Les nombreuses possibilités d’accès à l’AK-47 et à ses dérivés sont un héritage de la Guerre froide. À l’origine, le gouvernement soviétique avait encouragé la production de l’AK-47 par ses alliés, mais il ne contrôlait quasiment pas les accords de licence et dans certains cas il n’y avait même pas d’accord de licence. Des millions d’AK-47 ont également été fournis à différents régimes pendant cette période et sont toujours en circulation. Ces armes sont aujourd’hui vendues par un grand nombre d’entreprises et de gouvernements du monde entier. « L’AK-47 illustre la manière dont le commerce des armes est devenu fou, détruisant des vies et des moyens de subsistance. Seules des règles internationales permettant de contrôler qui produit les armes et à qui elles sont vendues pourront garantir qu’elles ne tombent pas entre de mauvaises mains », a déclaré Irene Khan, secrétaire générale d’Amnesty International.

« La prolifération incontrôlée de l’AK-47, comme celle d’autres armes à feu et armes légères, a provoqué la mort de millions de personnes et des souffrances généralisées, particulièrement dans certaines des régions les plus pauvres du monde. La prochaine réunion internationale sur les armes de petit calibre n’aura lieu que dans cinq ans. Si les gouvernements ne saisissent pas l’occasion qui se présente aujourd’hui pour empêcher que les armes à feu ne tombent entre de mauvaises mains, celles-ci tueront encore 1,8 million de personnes avant qu’une nouvelle chance se présente de prendre des mesures », a déclaré Rebecca Peters, directrice du RAIAL.

Différentes images vidéos sont disponibles : des séquences filmées au Libéria, en Ouganda et en Inde, qui montrent des armes et leurs effets ; des entretiens avec des survivants ; la collecte de signatures pour la pétition du million de visages ; un message de l’archevêque Desmond Tutu et la publicité Amnesty Teleshop.

La campagne Contrôlez les armes est une initiative menée conjointement par Amnesty International, Oxfam International et le RAIAL. Elle a pour objectifs de limiter la prolifération et l’utilisation abusive des armes à feu, et de convaincre les gouvernements d’adopter des principes réglementant au niveau mondial les transferts d’armes et un traité contraignant sur le commerce des armes.

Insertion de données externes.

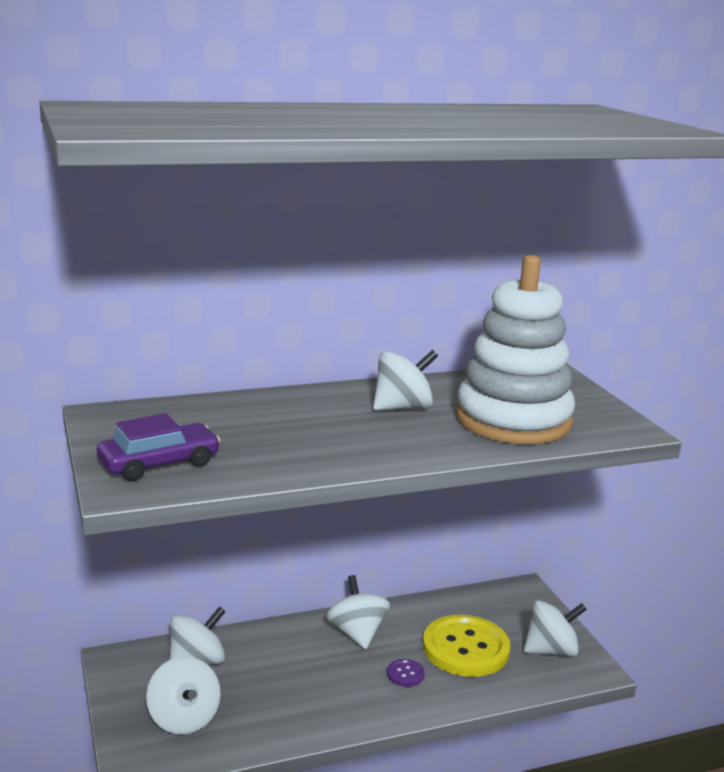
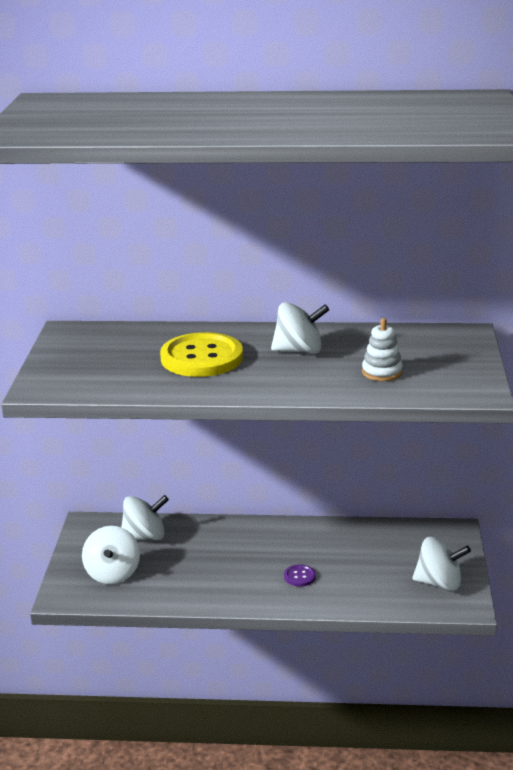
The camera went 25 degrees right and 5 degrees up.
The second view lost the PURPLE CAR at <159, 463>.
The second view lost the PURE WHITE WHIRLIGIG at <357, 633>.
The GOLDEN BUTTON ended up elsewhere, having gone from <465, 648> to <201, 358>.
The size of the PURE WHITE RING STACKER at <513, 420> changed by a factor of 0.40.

Statistiques D’après les tendances actuelles, environ 12 000 personnes seront tuées par des armes de petit calibre durant les deux semaines que durera la Conférence mondiale des Nations unies sur les armes légères et de petit calibre. Un AK-47 ne coûte que 30 dollars (24 euros) dans certaines régions d’Afrique. On estime qu’il y a 100 millions d’AK-47 dans le monde. D’après les estimations, 50 à 60 p. cent des armes utilisées dans le conflit qui frappe l’est de la République démocratique du Congo sont des AK-47 ou des modèles dérivés. L’AK-47 est présent dans les arsenaux publics d’au moins 82 pays. La production de l’AK est 10 fois supérieure à celle du fusil d’assaut M-16, son concurrent le plus proche. L’AK-47 peut tirer 600 balles par minute. La Kalachnikov est produite dans au moins 14 pays, sur quatre continents.